Oltre la metà degli infermieri soffre di attacchi di ansia e panico

“Non faceva male dover trattenere la pipì o non mangiare; faceva male quello che ogni giorno eravamo obbligati a vivere e a vedere”. Inizia così la testimonianza di un’infermiera che lavora in un ospedale del territorio raccolta dal Nursind di Monza e Brianza.  L’operatrice racconta l’esperienza della pandemia vissuta con gli occhi di chi l’ha vista ogni giorno, in un reparto Covid.

“Oltre la metà degli infermieri che hanno vissuto e lavorato nell’inferno del Covid-19 adesso soffrono di attacchi di ansia e panico e assumono ansiolitici – racconta l’infermiera che ha voluto rimanere nell’anonimato. Anche io, non lo nego, la sera prima di andare a letto prendo le gocce per cercare di riposare”.

In questi mesi la professionista ha raccolto gli sfoghi e le confidenze di colleghi scioccati di fronte a quelle morti, spesso anche improvvise, con quadri clinici che peggioravano nell’arco di un quarto d’ora. “Ho visto un paziente cenare senza problemi e morire poco dopo per un’embolia polmonare”.

Eppure lei, spiegano dal sindacato, non era alle prime armi; ha lavorato diversi anni in Terapia Intensiva ma quello che ha visto in quei mesi non lo ha mai visto, né studiato, né immaginato.
“Su 20 pazienti Covid ciascuno aveva sintomi ed evoluzioni diverse della malattia. C’era chi dopo quaranta giorni riusciva a camminare, chi invece faceva ancora fatica a muoversi e a respirare”.

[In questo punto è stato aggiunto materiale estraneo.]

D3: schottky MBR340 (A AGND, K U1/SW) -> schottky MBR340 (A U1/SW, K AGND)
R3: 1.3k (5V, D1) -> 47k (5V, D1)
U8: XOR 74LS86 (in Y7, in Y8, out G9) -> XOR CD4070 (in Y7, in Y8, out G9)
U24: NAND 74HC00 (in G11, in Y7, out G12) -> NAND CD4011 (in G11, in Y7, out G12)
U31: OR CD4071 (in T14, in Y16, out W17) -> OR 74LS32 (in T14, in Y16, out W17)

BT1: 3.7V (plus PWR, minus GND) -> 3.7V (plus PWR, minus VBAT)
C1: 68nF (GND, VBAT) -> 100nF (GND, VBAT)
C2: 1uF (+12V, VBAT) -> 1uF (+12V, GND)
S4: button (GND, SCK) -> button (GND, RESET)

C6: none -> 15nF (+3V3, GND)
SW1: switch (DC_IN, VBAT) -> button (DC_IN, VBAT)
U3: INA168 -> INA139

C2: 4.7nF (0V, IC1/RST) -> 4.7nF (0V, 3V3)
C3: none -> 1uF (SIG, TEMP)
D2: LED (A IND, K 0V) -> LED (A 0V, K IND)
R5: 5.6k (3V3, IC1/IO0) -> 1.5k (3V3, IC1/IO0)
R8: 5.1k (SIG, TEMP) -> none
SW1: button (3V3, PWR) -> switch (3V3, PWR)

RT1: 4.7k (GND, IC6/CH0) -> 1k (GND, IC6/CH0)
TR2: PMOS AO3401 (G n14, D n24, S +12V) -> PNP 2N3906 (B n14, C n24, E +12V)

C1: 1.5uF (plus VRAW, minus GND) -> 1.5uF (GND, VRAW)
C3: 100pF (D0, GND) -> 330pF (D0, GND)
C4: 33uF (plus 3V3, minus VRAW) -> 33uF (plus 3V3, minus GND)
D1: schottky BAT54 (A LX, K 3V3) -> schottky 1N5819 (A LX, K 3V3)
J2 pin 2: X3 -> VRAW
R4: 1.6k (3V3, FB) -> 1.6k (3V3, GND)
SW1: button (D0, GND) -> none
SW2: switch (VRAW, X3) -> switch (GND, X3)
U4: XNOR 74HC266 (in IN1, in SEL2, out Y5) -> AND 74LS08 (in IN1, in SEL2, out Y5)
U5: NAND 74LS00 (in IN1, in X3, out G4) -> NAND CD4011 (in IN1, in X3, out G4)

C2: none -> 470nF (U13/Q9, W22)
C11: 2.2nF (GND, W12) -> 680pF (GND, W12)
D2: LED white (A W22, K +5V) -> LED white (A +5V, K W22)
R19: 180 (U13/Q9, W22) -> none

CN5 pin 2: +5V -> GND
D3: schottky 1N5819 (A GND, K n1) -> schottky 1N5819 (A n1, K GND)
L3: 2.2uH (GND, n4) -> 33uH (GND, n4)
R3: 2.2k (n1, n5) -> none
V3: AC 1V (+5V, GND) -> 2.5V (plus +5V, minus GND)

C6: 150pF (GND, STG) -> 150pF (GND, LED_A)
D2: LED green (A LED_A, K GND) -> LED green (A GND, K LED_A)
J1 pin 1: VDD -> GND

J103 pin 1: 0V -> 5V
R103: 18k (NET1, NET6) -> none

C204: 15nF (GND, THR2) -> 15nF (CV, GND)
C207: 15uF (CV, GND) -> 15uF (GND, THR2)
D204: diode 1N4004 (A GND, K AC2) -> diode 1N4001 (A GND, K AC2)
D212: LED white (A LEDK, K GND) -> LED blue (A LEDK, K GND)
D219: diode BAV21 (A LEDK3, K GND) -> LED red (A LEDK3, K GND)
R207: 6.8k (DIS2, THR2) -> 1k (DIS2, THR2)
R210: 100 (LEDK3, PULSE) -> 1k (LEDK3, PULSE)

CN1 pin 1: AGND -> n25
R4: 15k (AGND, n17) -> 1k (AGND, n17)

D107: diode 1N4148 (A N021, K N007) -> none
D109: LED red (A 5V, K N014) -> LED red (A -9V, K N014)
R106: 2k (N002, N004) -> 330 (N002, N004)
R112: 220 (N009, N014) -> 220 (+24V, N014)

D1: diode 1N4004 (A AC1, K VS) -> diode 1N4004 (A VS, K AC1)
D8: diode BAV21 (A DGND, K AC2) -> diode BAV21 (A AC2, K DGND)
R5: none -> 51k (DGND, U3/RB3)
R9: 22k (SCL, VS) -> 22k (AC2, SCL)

Uno degli aspetti che più ha lasciato il segno è stato il rapporto con i familiari.  “Eravamo abituati che al capezzale del malato arrivavo parenti e amici – prosegue la testimonianza dell’infermiera. Non moriva solo, ma circondato dagli affetti più cari. In questo caso, invece, l’unico contatto era telefonico: noi ad assistere a telefonate di pazienti in lacrime e dall’altra parte della cornetta mogli, mariti e figli che imploravano di poter vedere il loro congiunto, ma non potevano”.

C’è una storia che è rimasta indelebile nella mente dell’infermiera, anche se non l’ha vissuta in prima persona, ma gli è stata raccontata: la storia di una mamma di 47 anni che ha telefonato alla sua bambina per salutarla per l’ultima volta prima di essere intubata.

“In quelle storie noi ci siamo immedesimati perché anche noi siamo genitori; anche a noi poteva capitare la stessa cosa. Non è ammissibile che a 47 anni invece di progettare il futuro dall’oggi al domani ti ritrovi a dover salutare per sempre tua figlia”.

Un ruolo fondamentale lo hanno giocato le famiglie. “Mio marito – racconta ancora l’infermiera -, pur avendo paura di un eventuale contagio, mi ha supportato e ha approvato la mia scelta di andare in prima linea. Al ritorno a casa non era semplice: mi facevo la doccia, in casa c’era costante odore di candeggina. Si mangiava allo stesso tavolo, si dormiva nella stessa stanza perché eravamo e siamo una famiglia. Abbiamo abbandonato i nostri figli in balia di loro stessi: sono stati grandi e meravigliosi”.

L’emergenza sanitaria è stata superata, ma gli infermieri non sono ancora pronti a ritornare in corsia e soprattutto, qualora dovesse arrivare una seconda ondata, rivivere quanto accaduto durante la pandemia. “Non vogliamo soldi, non chiediamo mance – conclude -. Siamo stanchi, abbiamo bisogno di riposare”.